Geschichte der Russlanddeutschen

Auswanderung der Deutschen

Teil II 1820 - 1917

5 Rolle der Schule

5.8 Russifizierung Unterricht

Die in der zweiten Hälfte des 19. Jahrhunderts in Russland durchgeführten Reformen erfassten auch das Schulwesen in den deutschen Kolonien. Hier konzentrierten sich die Veränderungen im Wesentlichen auf zwei Bereiche. Am 2. Mai 1881 wurden die Schulen der Russlanddeutschen dem Ministerium für Volksbildung unterstellt, die Kirche verlor damit ihren bestimmenden Einfluss auf das Schulwesen. Außerdem sollte die russische Sprache schrittweise als Unterrichtssprache eingeführt werden.

Von den deutschen Kolonisten wurde die Notwendigkeit link, die russische Sprache in der Schule zu erlernen, nicht in Frage gestellt, sie beklagten aber die zunehmenden chauvinistischen Tendenzen, die sich dabei zeigten.

Noch 1890/91 musste das Volksbildungsministerium eine behutsame Umsetzung des Gesetzes von 1881 anmahnen. Zugleich wurde verfügt, nur noch die Lehrer zum Schuldienst zuzulassen, die das russische Lehrerexamen abgelegt hatten. Gab es an einer Schule keinen Lehrer, der Russisch konnte, so musste einer eingestellt werden. Lehrer und Kinder konnten sich oftmals überhaupt nicht mehr verständigen. Die Einführung der russischen Sprache als Unterrichtssprache wurde folglich von vielen Kolonisten als Beginn einer Russifizierung betrachtet.

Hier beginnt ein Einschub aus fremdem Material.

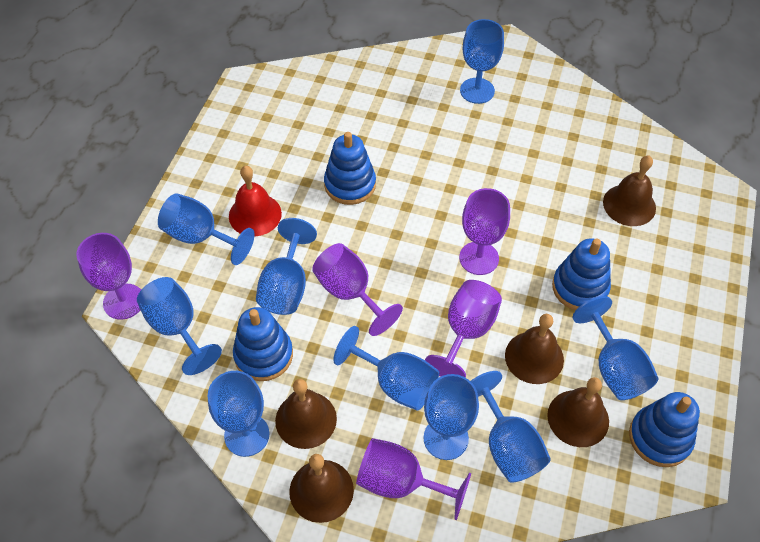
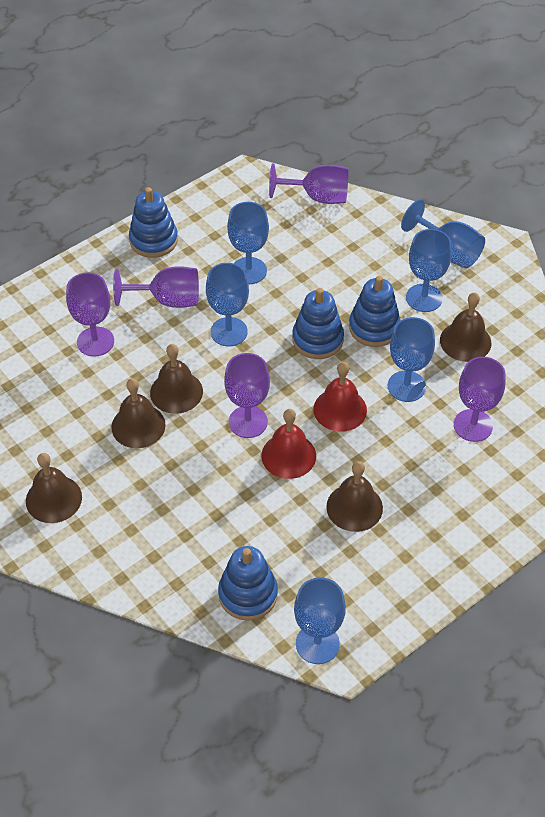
blue goblet: 9 -> 6
red bell: 1 -> 2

Als 1897 dann noch angeordnet wurde, den überwiegenden Teil des Unterrichts in Russisch abzuhalten, verschärften sich diese Konflikte. Die Kolonisten empörten sich vor allem darüber, dass sie nun zwei Lehrer bezahlen sollten und der russischsprachige Lehrer in der Regel von den Kindern überhaupt nicht verstanden wurde, umso mehr, wenn es sich um Personen handelte, die mit aller Macht auf eine Russifizierung drängten, die die deutsche Sprache nicht beherrschten und kein Verständnis für die Eigenarten der Kolonisten hatten.

Insgesamt führten diese Maßnahmen zu einem rapiden Niedergang, in einigen Kolonien gar zum völligen Zusammenbruch des Schulwesens.

Die Revolution von 1905 bedeutete auch hier einen Einschnitt. In vielen Dörfern wurden die russischen Lehrer von den Kolonisten regelrecht vertrieben.

Andererseits mehrten sich Stimmen, die diese Maßnahmen nicht einseitig negativ bewerteten. Geistliche beispielsweise äußerten sich zustimmend zu dem Grundanliegen, die Kolonisten stärker in die russische Entwicklung einzubinden, wandten sich aber gegen Tempo und Methoden seiner Umsetzung. Gerade sie ließen das Ganze als gewollte "Russifizierung" erscheinen. Einen Rückfall in die Zustände von vor 1887 oder 1891 wünschte eigentlich niemand. Verschiedene Initiativen link während und nach der Revolution von 1905 wiesen darauf hin.